One final question, what constitutes a double bedroom? Would this be a bedroom with a double bed in or does it need to meet specific dimensions?
Thanks again.


----------



## MMJ6 (Apr 6, 2013)

And thank you both for your time, you've been very helpful.


----------



## Joppa (Sep 7, 2009)

No specific dimensions or anything, but generally a bedroom considered large enough to take a double bed or two single beds. The latter is called a twin-bedded room in hotel jargon.


----------



## MMJ6 (Apr 6, 2013)

Joppa said:


> No specific dimensions or anything, but generally a bedroom considered large enough to take a double bed or two single beds. The latter is called a twin-bedded room in hotel jargon.


Well thank you very much, I only ask because my room at home has a double bed in but is rather small. We have stayed there together for weeks at time on several occasions and never had an issue with the size, but as we all know, the government can be a little more critical.

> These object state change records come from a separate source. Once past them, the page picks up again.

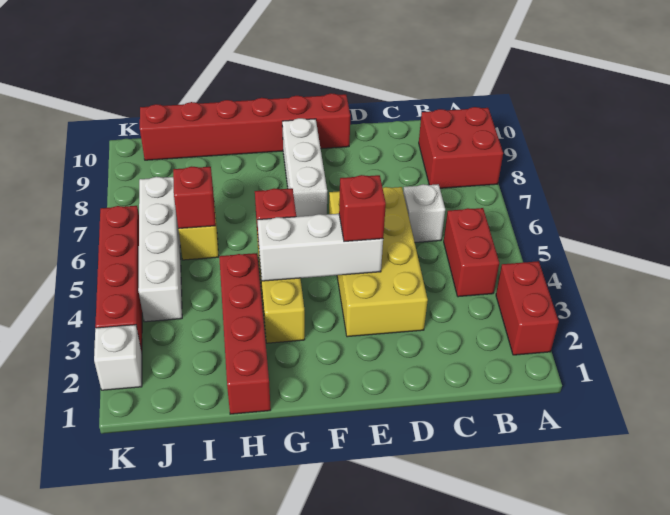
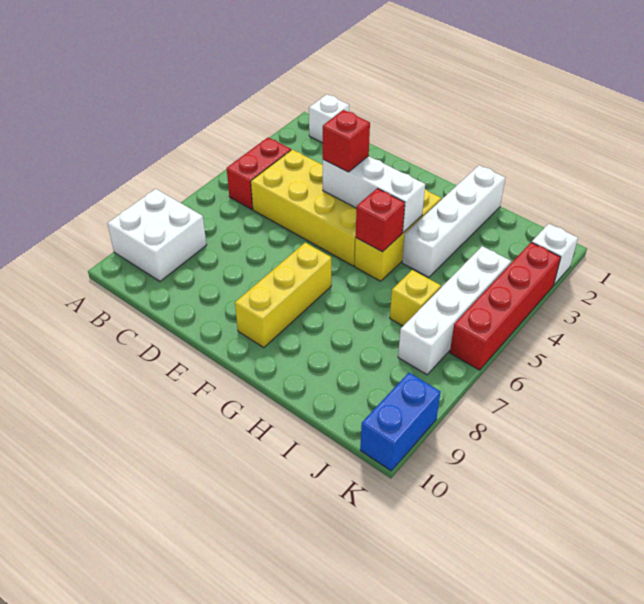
red brick A2:A3 level 1 -> none
red brick A8:B9 level 1 -> white brick A8:B9 level 1
white brick C6 level 1 -> white brick B1 level 1
yellow brick D3:E6 level 1 -> yellow brick C4:F5 level 1
red brick E10:J10 level 1 -> none
white brick F7:F9 level 1 -> yellow brick F7:F9 level 1
red brick H1:H4 level 1 -> white brick H1:H4 level 1
red brick I6 level 2 -> none
none -> blue brick K9:K10 level 1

-EDIT- Will I need to convince anyone that the room is of sufficient size or am I able to have that question answered before applying? I would hate to get everything else ready and then be declined because they think my bedroom is too small....

The weekly maintenance requirement may wind up being an issue as I am only able to earn up to £100 a week on top of my carers benefits. I'm assuming (and hoping) that the £112.55 includes the £58.45 I get in benefits per week?

Also, in answer to Leanna's question, I do not currently pay rent or utilities of any kind. Does that make a difference with the requirement or will I still only need £112?

Furthermore, does the maintenance requirement mean I would have to add a fresh £112.55 to my bank balance every week or that I need to have at least £112 in my bank at the end of the week? In other words, does it need to be in the form of a salary or do I just have to have a minimum of £112 left every week?
And finally, does it matter where the money comes from? Will it need to be paid into my account weekly by a legitimate business or, theoretically, could it be paid by a friend or relative as long as it goes through my bank? Do I need to show evidence that it will be a permanent thing?

I apologize if my questions are poorly worded or unusual, I'm having issues wrapping my head around everything.
Thank you so much.


----------



## MMJ6 (Apr 6, 2013)

Will anyone shed some light on my last questions please?


----------



## Joppa (Sep 7, 2009)

You should get housing report from your local council, who can certify that your place isn't overcrowded.
You can add up all the benefits you get plus any earnings.
You submit your bank statement and the amount if any you pay in rent and council tax. From these they can work out if you have £112.55 left over each week.
It must be your money, so no help from relatives or friends allowed.


----------



## MMJ6 (Apr 6, 2013)

Joppa said:


> You should get housing report from your local council, who can certify that your place isn't overcrowded.
> You can add up all the benefits you get plus any earnings.
> You submit your bank statement and the amount if any you pay in rent and council tax. From these they can work out if you have £112.55 left over each week.
> It must be your money, so no help from relatives or friends allowed.


Thank you very much for your help, I really appreciate it.


----------